In a similar way, a nail is passed in the ulna from proximal to distal starting 2 cm distal to the physis which was marked pre-operatively under X-ray guidance.
Among nine cases in our series, two radius and four ulna fractures required open reduction.
All cases were kept in an above-elbow slab post-procedure for 3 weeks. After plaster removal, gentle motion exercises were started.
Discussion
Fracture reduction and intramedullary insertion of TENS under fluoroscopy guidance has the potential advantage of accurate reduction as it provides a real-time image and takes less time with a decreased need for open reduction and soft tissue dissection.

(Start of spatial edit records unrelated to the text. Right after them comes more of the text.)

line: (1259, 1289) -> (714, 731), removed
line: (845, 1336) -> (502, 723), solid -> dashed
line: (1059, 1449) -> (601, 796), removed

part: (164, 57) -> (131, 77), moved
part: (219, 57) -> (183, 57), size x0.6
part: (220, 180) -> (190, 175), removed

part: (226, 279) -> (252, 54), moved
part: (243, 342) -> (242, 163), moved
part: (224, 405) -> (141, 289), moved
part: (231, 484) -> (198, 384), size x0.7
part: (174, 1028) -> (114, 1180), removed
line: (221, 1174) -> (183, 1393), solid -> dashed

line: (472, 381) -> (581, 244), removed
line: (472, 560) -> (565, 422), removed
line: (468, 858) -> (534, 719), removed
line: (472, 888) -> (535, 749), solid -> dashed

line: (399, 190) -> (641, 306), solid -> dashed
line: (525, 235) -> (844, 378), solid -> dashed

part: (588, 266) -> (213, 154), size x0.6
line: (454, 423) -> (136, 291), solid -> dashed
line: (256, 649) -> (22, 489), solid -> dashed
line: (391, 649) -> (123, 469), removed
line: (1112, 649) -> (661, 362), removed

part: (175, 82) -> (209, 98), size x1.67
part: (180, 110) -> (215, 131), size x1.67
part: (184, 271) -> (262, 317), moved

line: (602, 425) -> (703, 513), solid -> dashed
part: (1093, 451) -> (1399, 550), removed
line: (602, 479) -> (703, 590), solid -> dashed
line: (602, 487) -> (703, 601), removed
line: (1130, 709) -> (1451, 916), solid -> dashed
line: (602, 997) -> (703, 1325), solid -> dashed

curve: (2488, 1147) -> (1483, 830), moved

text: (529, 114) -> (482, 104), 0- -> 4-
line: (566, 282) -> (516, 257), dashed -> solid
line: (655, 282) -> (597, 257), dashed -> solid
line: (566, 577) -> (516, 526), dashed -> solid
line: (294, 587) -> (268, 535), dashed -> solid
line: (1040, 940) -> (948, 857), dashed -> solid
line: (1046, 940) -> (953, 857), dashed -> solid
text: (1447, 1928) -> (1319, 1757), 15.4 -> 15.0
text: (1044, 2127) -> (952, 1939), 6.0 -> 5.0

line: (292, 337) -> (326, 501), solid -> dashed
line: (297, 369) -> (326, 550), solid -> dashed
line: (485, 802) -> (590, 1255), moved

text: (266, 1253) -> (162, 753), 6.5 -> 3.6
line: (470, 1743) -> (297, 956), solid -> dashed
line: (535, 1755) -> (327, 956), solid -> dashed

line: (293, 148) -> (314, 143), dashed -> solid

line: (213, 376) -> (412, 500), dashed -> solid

However, intra-operative fluoroscopy is rarely available in low-resource settings. Intramedullary fixation is considered the gold standard for childhood both-bone shaft fracture management. 5 We demonstrate that TENS fixation is surgically possible without fluoroscopy. Its major disadvantage is increased operative time and increased need for open reduction. This risks nerve and vessels injury, reduced periosteal blood supply, delayed fracture union and cosmetic problems. Furthermore, in the absence of fluoroscopy, intramedullary nail placement may be difficult. However, these hurdles can be overcome with a little experience from tactile feedback.
The advantages, however, in rural settings are significant. It is thus possible to avoid the ‘referral gap’ where patients are often lost due to prohibitive travel costs and other expenses. Furthermore, the ‘blind’ technique eliminates radiation exposure for the surgical team, a notable benefit in operating theatres lacking proper lead shielding.
Preoperative marking for entry site made for TENS nail under radiography. Using an awl to create an entry point at the distal radius. (b) Using a nail of identical length over the skin surface to estimate the advancing intramedullary length.

Footnotes
Acknowledgements
The author would like to express his sincere gratitude to the clinical and nursing staffs of Saileshwori hospital, Doti for their dedicated support in patient care. Special thanks to the patients and their parents for being part of the study.
Funding
The author received no financial support for the research, authorship, and/or publication of this article.
Declaration of conflicting interests
The author declared no potential conflicts of interest with respect to the research, authorship, and/or publication of this article.